I've discovered a big problem. I get different search results from your site versus YouTube. One example, I searched for "Nook HD+" (with the quotes). I get more videos at YouTube than your site shows. How is that even possible? Is YouTube limiting what you can get from it?
You found a bug! Search on my site is ignoring the "+" (i.e., search for "Nook HD" returns the exact same results which accounts for the difference) probably because I forgot to urlencode the query. Will fix, thanks!
You know how you can do YouTube one better? Offer to remember Sort. I tend to use several search terms every day. Having to manually sort each one is a real PITA. If I'm searching for "Nook HD+" and sort This Month/Upload Date, I'd like a checkbox that would keep that sort automagically for the next search terms I enter. That YouTube doesn't offer that -- and saved searches -- is a huge FAIL on their part.
I've thought about this but my concern is that it might harm more than it hurts. For example, I search for music albums sometimes and filter by "long (20+ minutes)" for that, but the other 90% of the time when searching I don't want it to keep that filter, so it would be more of a pain. Thoughts on that?
Sorry. User error. I was hitting the wrong damn button for "Upload Date" -- do you see that's there twice in the left column? I was not hitting the one right below "Relevance." DUH.
EDIT to add: The confusion is because the second "Upload Date" even though a header, actually turns bold like a button when clicked on!
This is pretty cool! Not only is Angular my fav. js framework, but there are no comments underneath the videos. Sometimes while watching a video on YouTube I'll catch a glimpse of the user comments by accident and I'll feel dirty for the rest of the day. Bravo, sir.
Side note: I would really like to see an infographic on the average number of comments it takes for a thread on YouTube to degenerate into nothing but name calling and racial slurs. Maybe separated by category, and adjusted for number of views.
Really cool stuff.
I think about using it instead of the usual one.
One thing though : when switching from video to video (by clicking links at the end), the rest of the webpage doesn't update (at least on my computer).

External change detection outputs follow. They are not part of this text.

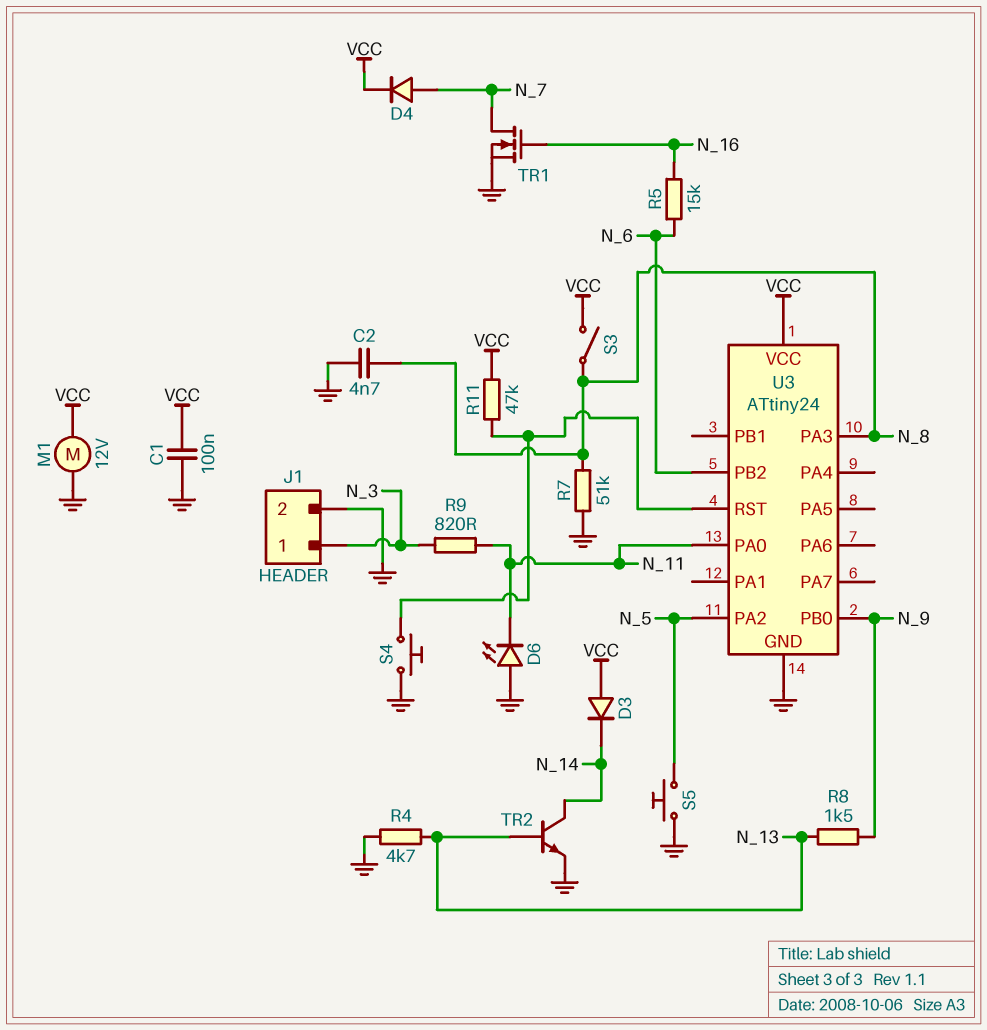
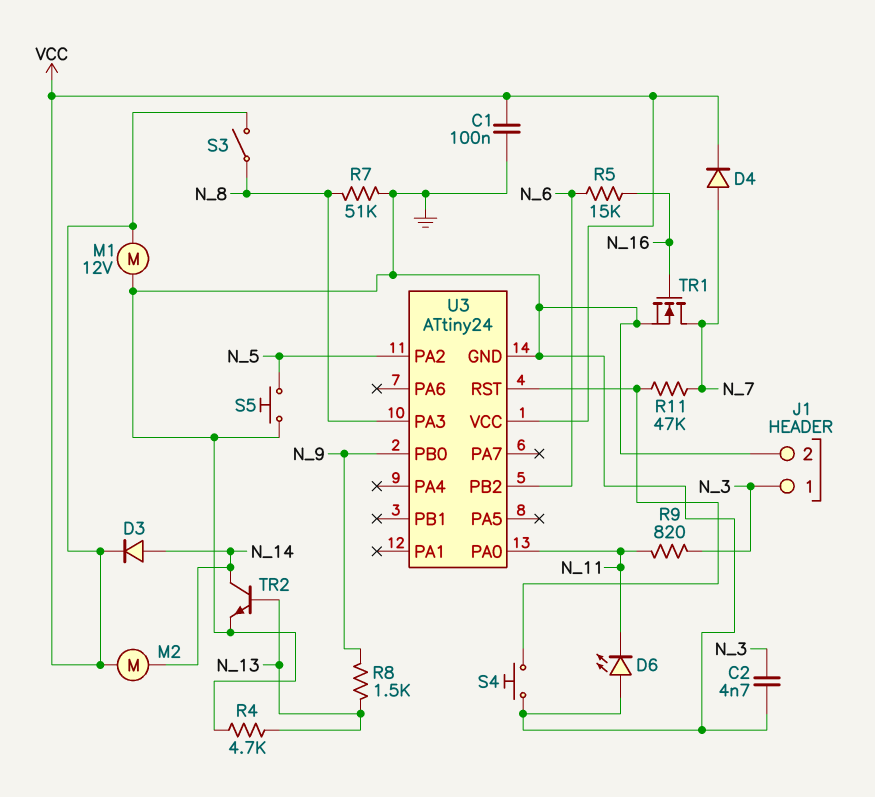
C2: 4.7nF (GND, N_8) -> 4.7nF (GND, N_3)
D3: diode (A VCC, K N_14) -> diode (A N_14, K VCC)
M2: none -> motor (N_14, VCC)
R11: 47k (U3/RST, VCC) -> 47k (N_7, U3/RST)

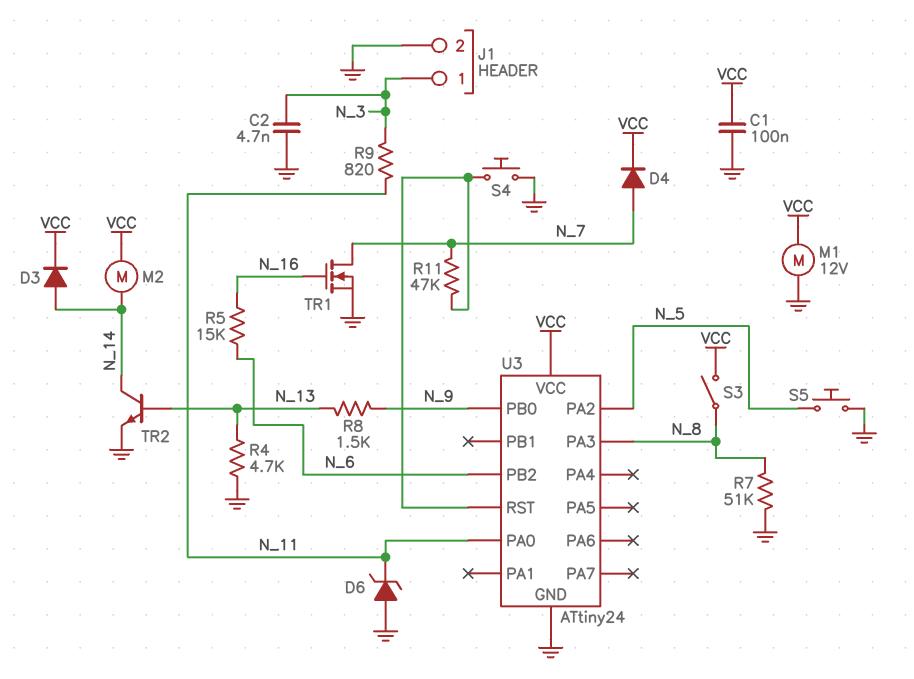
D6: LED (A GND, K N_11) -> zener (A GND, K N_11)

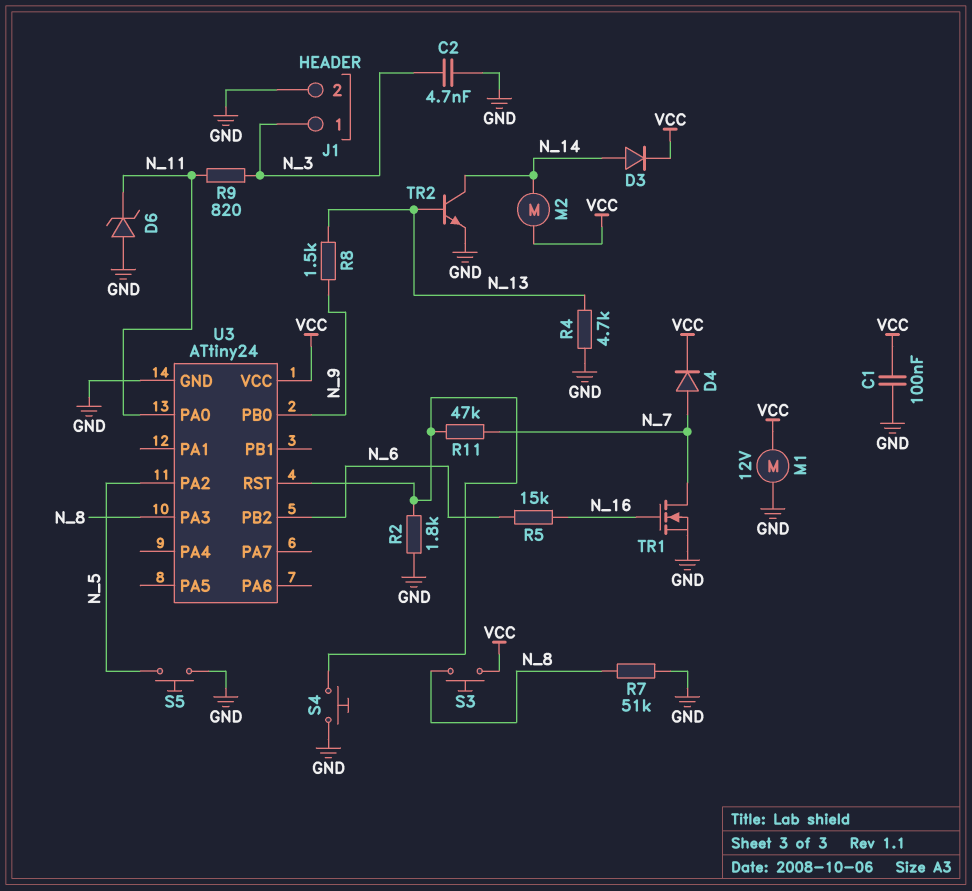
R2: none -> 1.8k (GND, U3/RST)
S3: switch (N_8, VCC) -> button (N_8, VCC)

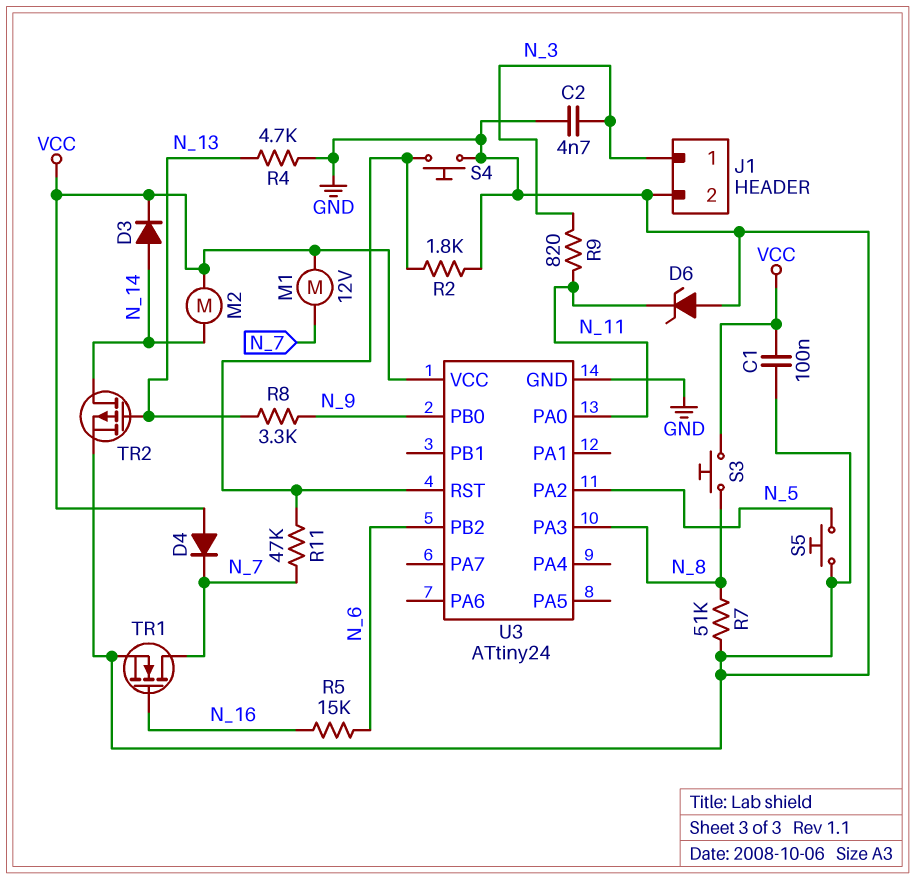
D4: diode (A N_7, K VCC) -> diode (A VCC, K N_7)
M1: motor 12V (GND, VCC) -> motor 12V (N_7, VCC)
R8: 1.5k (N_9, N_13) -> 3.3k (N_9, N_13)
TR2: NPN (B N_13, C N_14, E GND) -> PMOS (G N_13, D N_14, S GND)

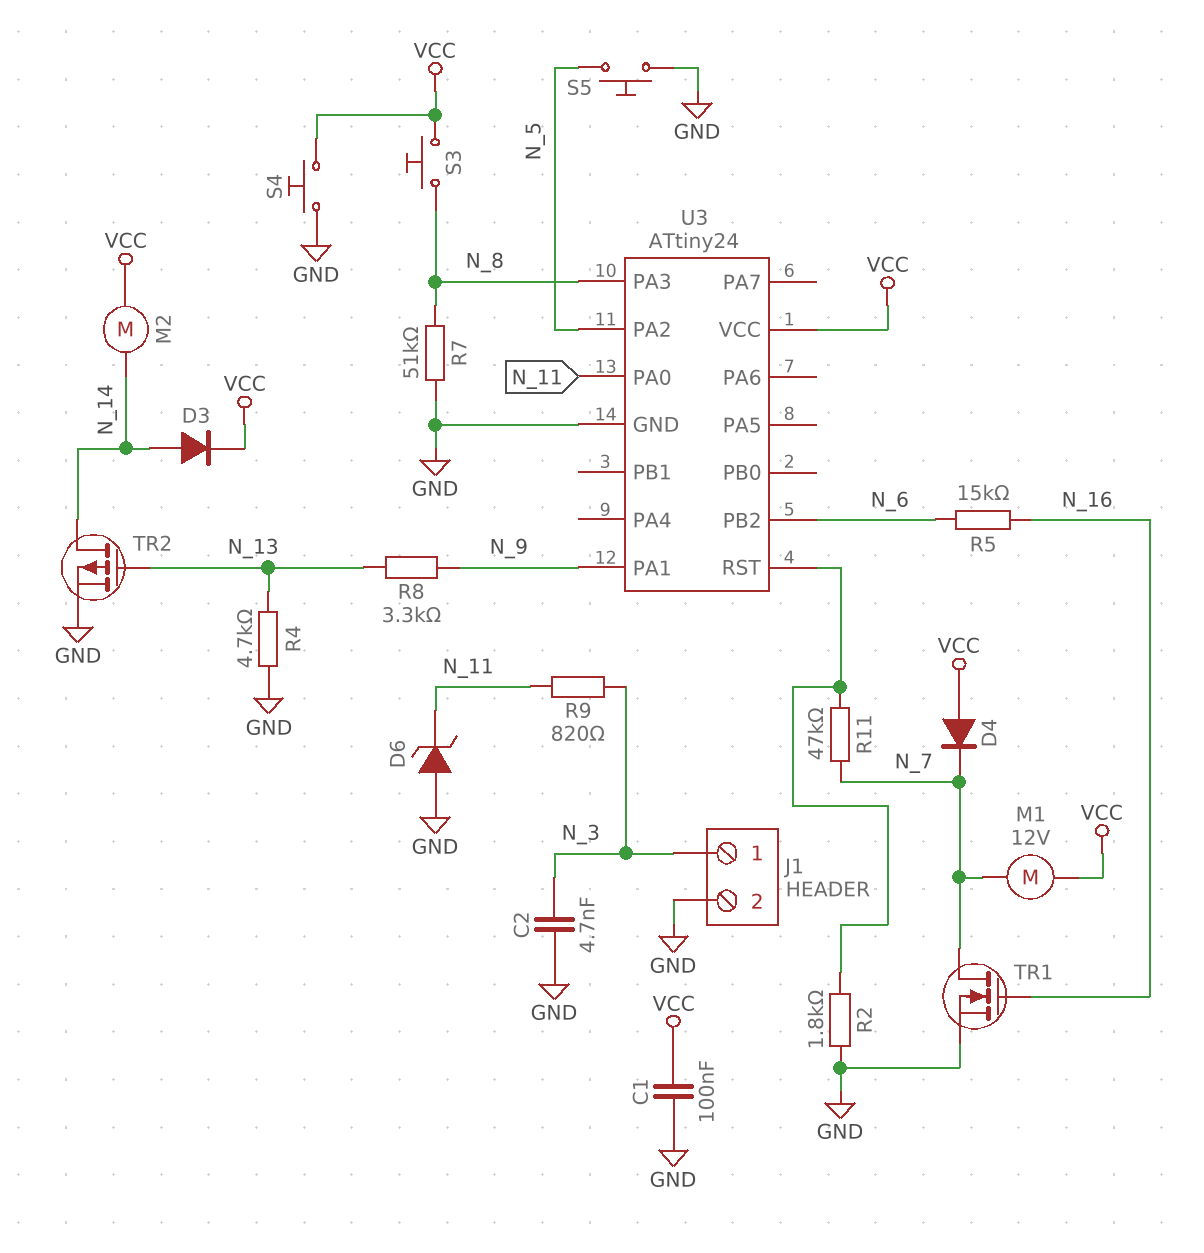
S4: button (GND, U3/RST) -> button (GND, VCC)
U3 pin PA1: none -> N_9
U3 pin PB0: N_9 -> none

Yeah, that's because the player is just a plain old iframe embed. I'm planning on adding related videos to the sidebar (as a hidden-by-default tab) which will hopefully help.
Youtube's default homepage is so cluttered I usually jump to my subscriptions immediately, with your framework I've actually been browsing youtube channels. Never happened before.
good job. adding recommendations would provide continuity. rating preview is a good feature; i've always wondered why youtube does not provide it by default.
Thanks. I was thinking of adding recommended videos as a tab (alongside an "Info" tab) when viewing a video, so you don't see it by default but you can click the tab to see them if you'd like. Does that implementation sound good to you?
I know this currently isn't discoverable and I'm working on that (and it's also funky because it's on every user page, not just your own, but I'm trying to avoid logins), but feel free to try it out and let me know if it does what you're after.
Do you have anything on https://www.youtube.com/my_subscriptions (i.e., new subscription videos)? It just displays the "new" ones, not all of them, due to a limitation in the YouTube gdata API.
This actually doesn't use Node (or any server side code) at all--it's 100% client side. It queries the YouTube gdata API using JSONP.
I'm a little surprised at how fast it is though--I think it's mostly due to the fact that YouTube returns API requests really really quickly and Angular does a good job of reacting quickly, plus I'm not using jQuery or anything besides Angular that could slow things down.
Not sure what you mean? Why would it consume a lot of bandwidth? Videos and images are streamed directly from YouTube and all of the API interaction happens client side so it doesn't go through my server at all.